J'ai souvenance d'une conférence de l'excellentissime Jacques Salomé. Ce grand Monsieur commençait son allocution de la sorte "Nous sommes tous des infirmes de la communication". De même ne pouvons-nous pas affirmer...."nous sommes tous des infirmes de la réflexion, de l'introspection" ?
Chaque difficulté majeure rencontrée à l'extérieur de notre "carte du monde" nous renvoie à un recoin de notre obscurité personnelle. Et je m'aperçois que je cultive un défaut que j'ai tant reproché à un tiers. Il faut se rendre à l'évidence, il est difficile pour une personne seule d'éxécuter une démarche rituelle suffisante qui la protègera de l'erreur d'aiguillage. L'heure est à la mise au point personnelle autant qu'au sens de la réserve. Il ne peut y avoir de noblesse d'esprit sans cela.
De la rencontre et du débat d'idée naît la restructuration personnelle, celle-là même qui dépasse le sentiment de révolte facile.
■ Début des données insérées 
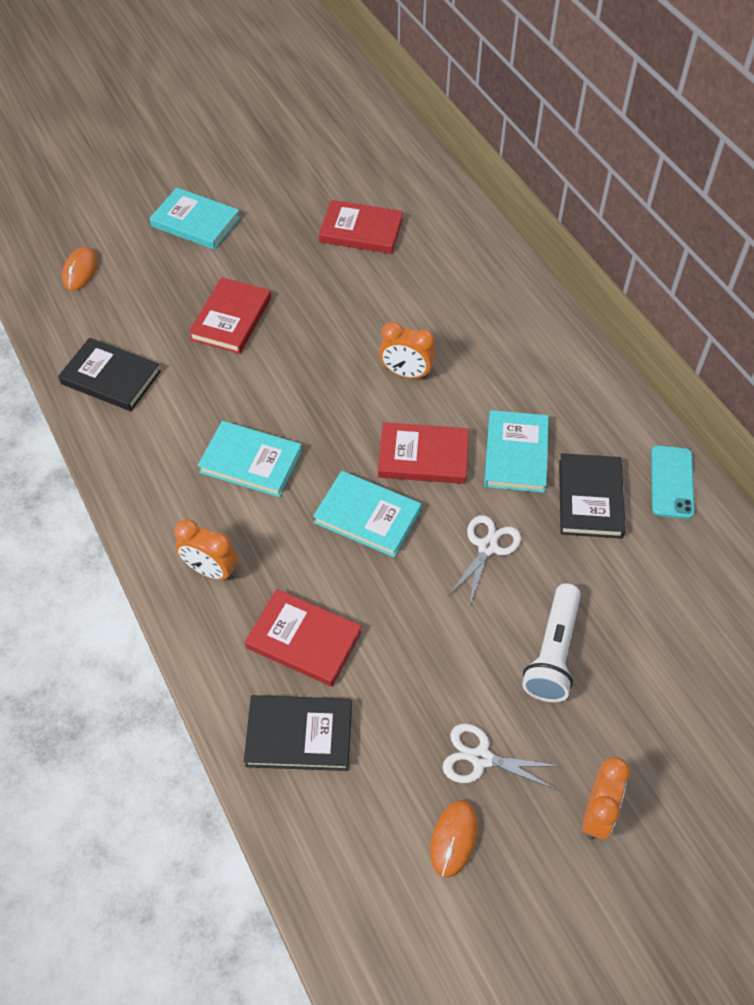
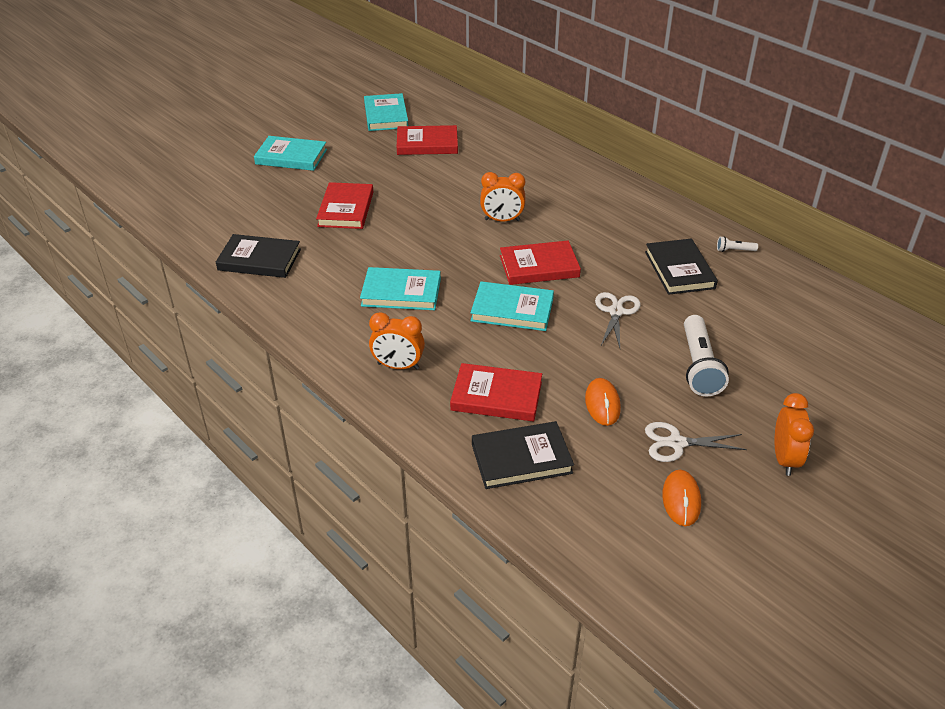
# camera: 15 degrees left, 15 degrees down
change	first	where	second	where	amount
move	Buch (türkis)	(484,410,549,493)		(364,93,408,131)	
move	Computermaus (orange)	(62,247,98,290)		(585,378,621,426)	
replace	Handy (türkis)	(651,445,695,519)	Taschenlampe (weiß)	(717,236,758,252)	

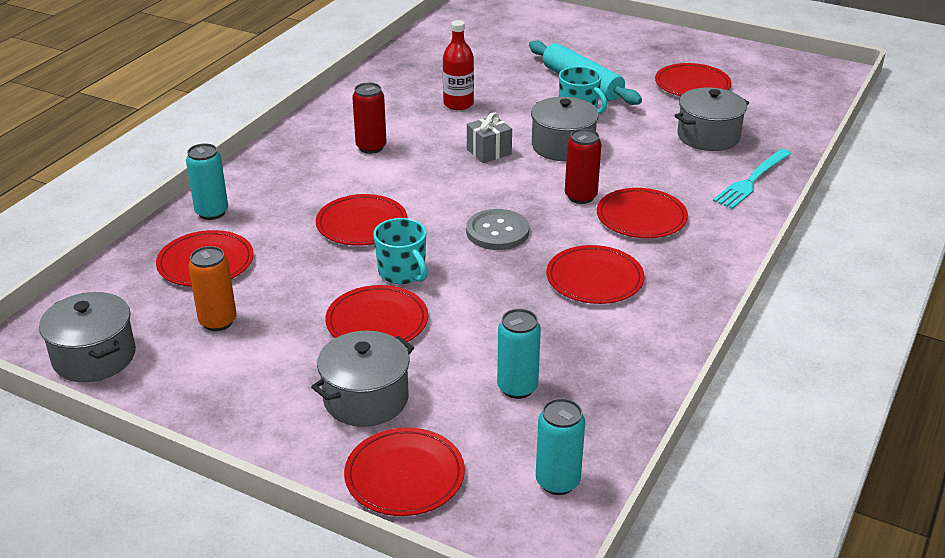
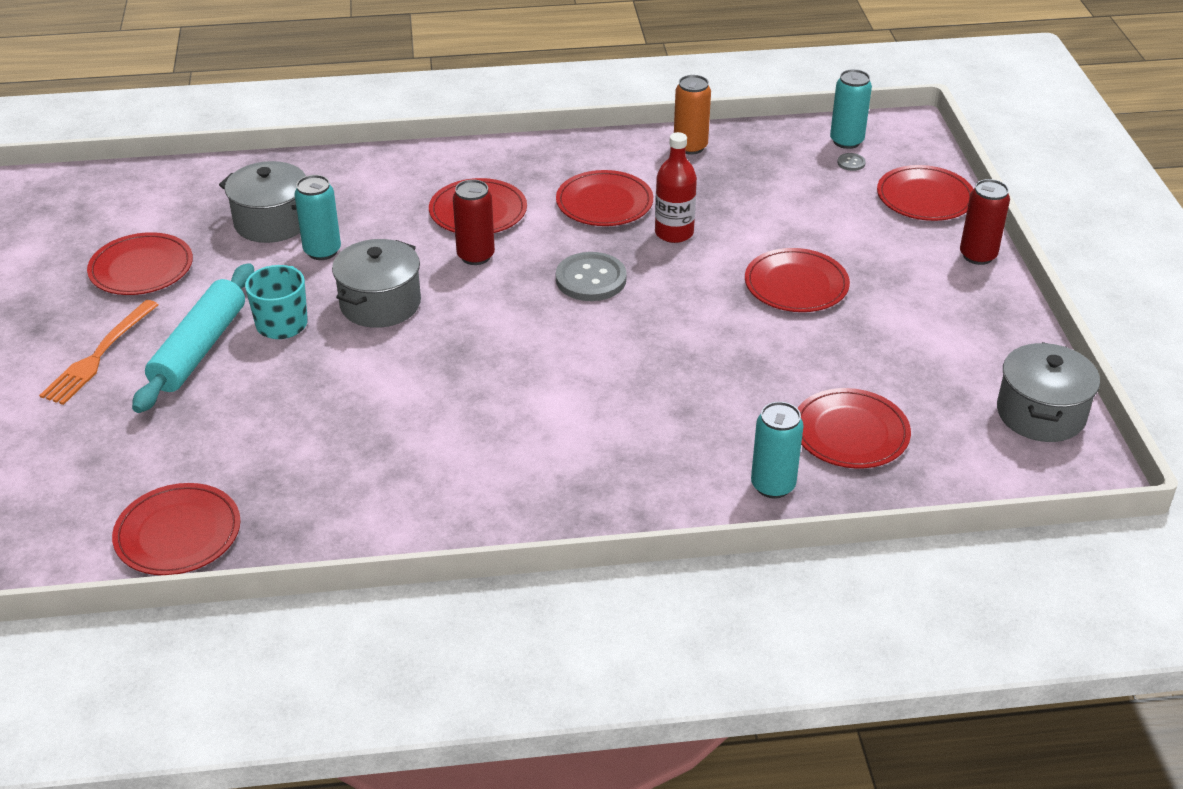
# camera: 125 degrees left, 5 degrees up
change	first	where	second	where	amount
insert			Gabel (orange)	(39,300,159,405)	
move	Teller (rot)	(316,194,407,246)		(112,483,240,575)	
move	Dose (türkis)	(497,309,541,399)		(295,175,341,260)	
move	Flasche (rot)	(443,20,474,110)		(655,132,697,243)	
move	Dose (orange)	(188,246,237,331)		(674,75,711,155)	
insert			Knopf (grau)	(837,153,866,171)	
move	Dose (rot)	(352,83,387,154)		(960,179,1010,265)	
delete	Kochtopf (grau)	(311,331,414,427)			
delete	Tasse (türkis)	(373,218,427,284)			
delete	Geschenk (grau)	(467,112,512,163)			
delete	Gabel (türkis)	(713,149,791,209)			

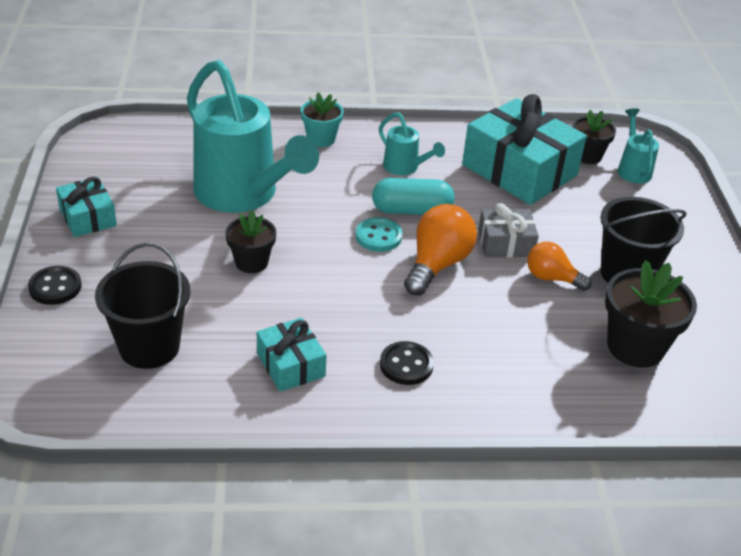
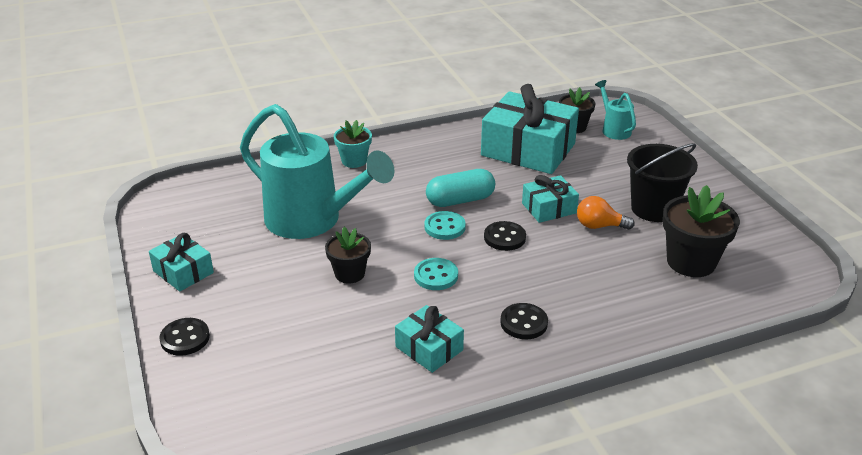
# camera: 15 degrees left, 5 degrees down
change	first	where	second	where	amount
insert			Knopf (türkis)	(414,258,458,290)	
replace	Glühbirne (orange)	(404,204,477,295)	Knopf (schwarz)	(484,221,526,251)	
recolor	Geschenk (grau)	(478,203,539,258)	Geschenk (türkis)	(522,175,579,223)	
delete	Eimer (schwarz)	(95,243,190,369)			
delete	Gießkanne (türkis)	(379,112,445,175)			

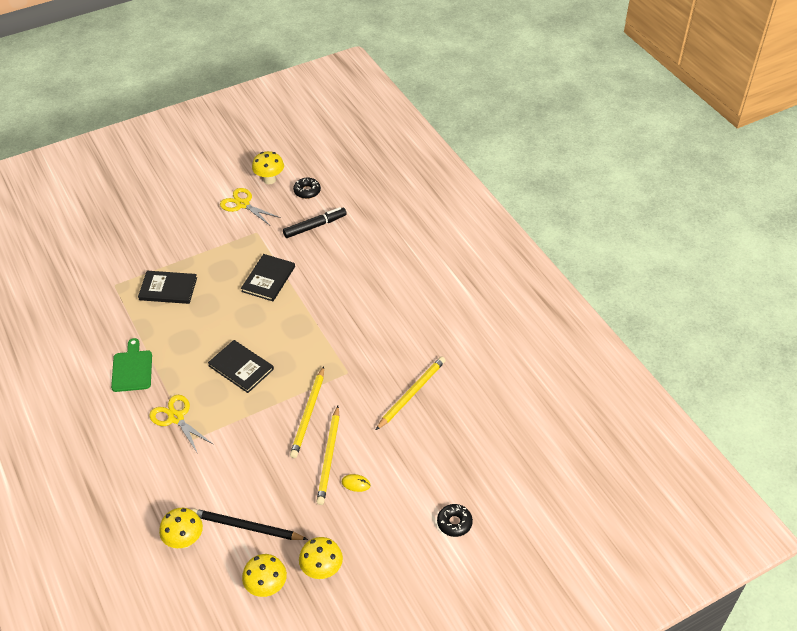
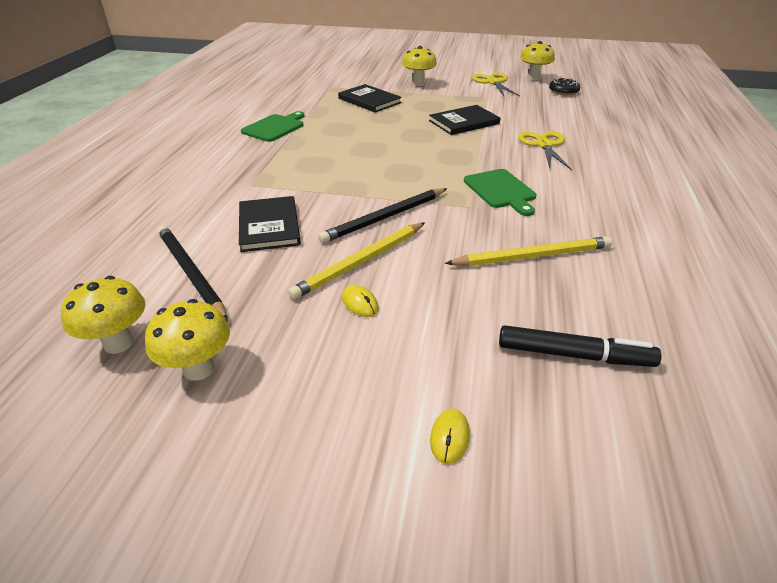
# camera: 40 degrees right, 10 degrees down
change	first	where	second	where	amount
move	Buch (schwarz)	(208,340,274,393)		(239,196,301,252)	
recolor	Bleistift (gelb)	(290,366,324,458)	Bleistift (schwarz)	(318,188,447,243)	
move	Pilz (gelb)	(159,508,203,548)		(402,46,437,86)	
replace	Donut (schwarz)	(437,504,473,537)	Computermaus (gelb)	(430,409,470,464)	
insert			Schneidebrett (grün)	(464,169,536,216)	
move	Filzstift (schwarz)	(283,207,347,238)		(499,325,662,367)	
move	Schere (gelb)	(149,395,214,454)		(518,131,572,170)	

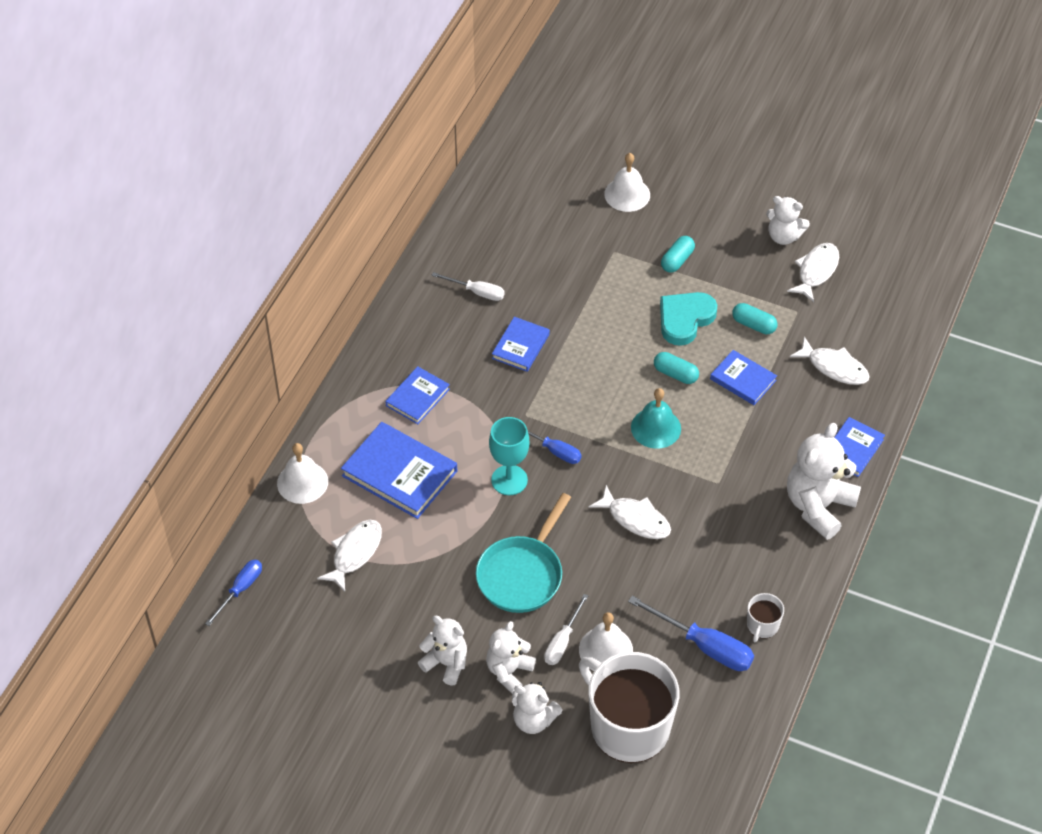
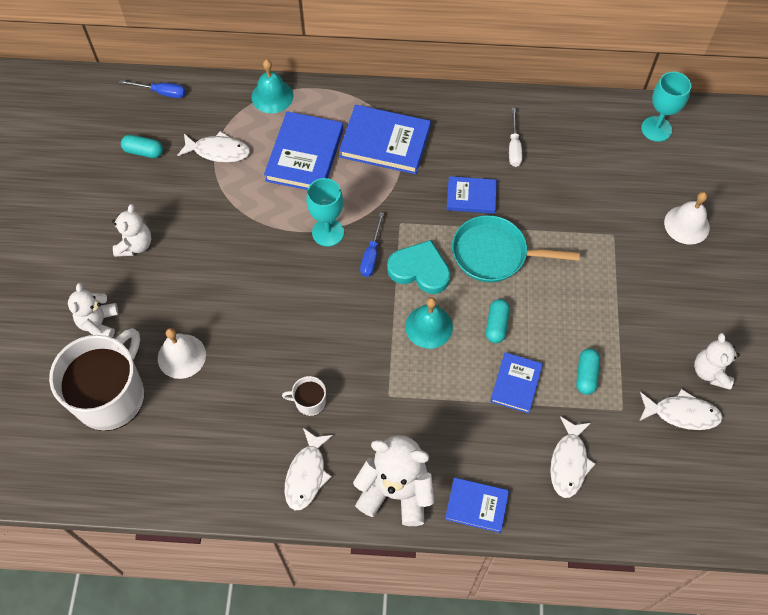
# camera: 70 degrees right, 10 degrees up
change	first	where	second	where	amount
move	Kapsel (türkis)	(661,236,695,273)		(121,135,163,158)	
recolor	Glocke (weiß)	(277,443,328,504)	Glocke (türkis)	(252,59,293,113)	
move	Tasse (weiß)	(747,593,784,642)		(282,376,326,416)	
move	Fisch (weiß)	(589,485,671,539)		(285,428,333,510)	
resize	Buch (blau)	(385,366,450,424)		(339,105,431,174)	x1.68
move	Herz (türkis)	(660,292,717,346)		(387,240,450,294)	
move	Pfanne (türkis)	(476,493,571,613)		(452,215,580,282)	
insert			Kelch (türkis)	(641,72,691,142)	
delete	Teddybär (weiß)	(486,621,536,693)			
delete	Schraubenzieher (weiß)	(544,594,588,665)			
delete	Schraubenzieher (blau)	(628,596,754,671)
Ces jours-ci m'ont apporté du miel. Qu'étais-je venu chercher sinon un sentiment d'accompagnement dans mon évolution personnelle ?
Mon Dieu, je m'aperçois qu'il m'est encore difficile d'admettre que je me suis figé sur un angle de vue restrictif, abandonné à un sentiment de solitude mal vécue. Sans trop savoir où je vais je mets un pied devant l'autre, soutenu par la ferme conviction que mon devoir est de servir à tous.
Je médite la sentence de Gandhi
"je dois être le changement que je souhaite voir dans le monde".
Et si c'était une conclusion pour chacun de nous....? Le premier endroit où je dois combattre la suffisance est à l'intérieur de moi-même.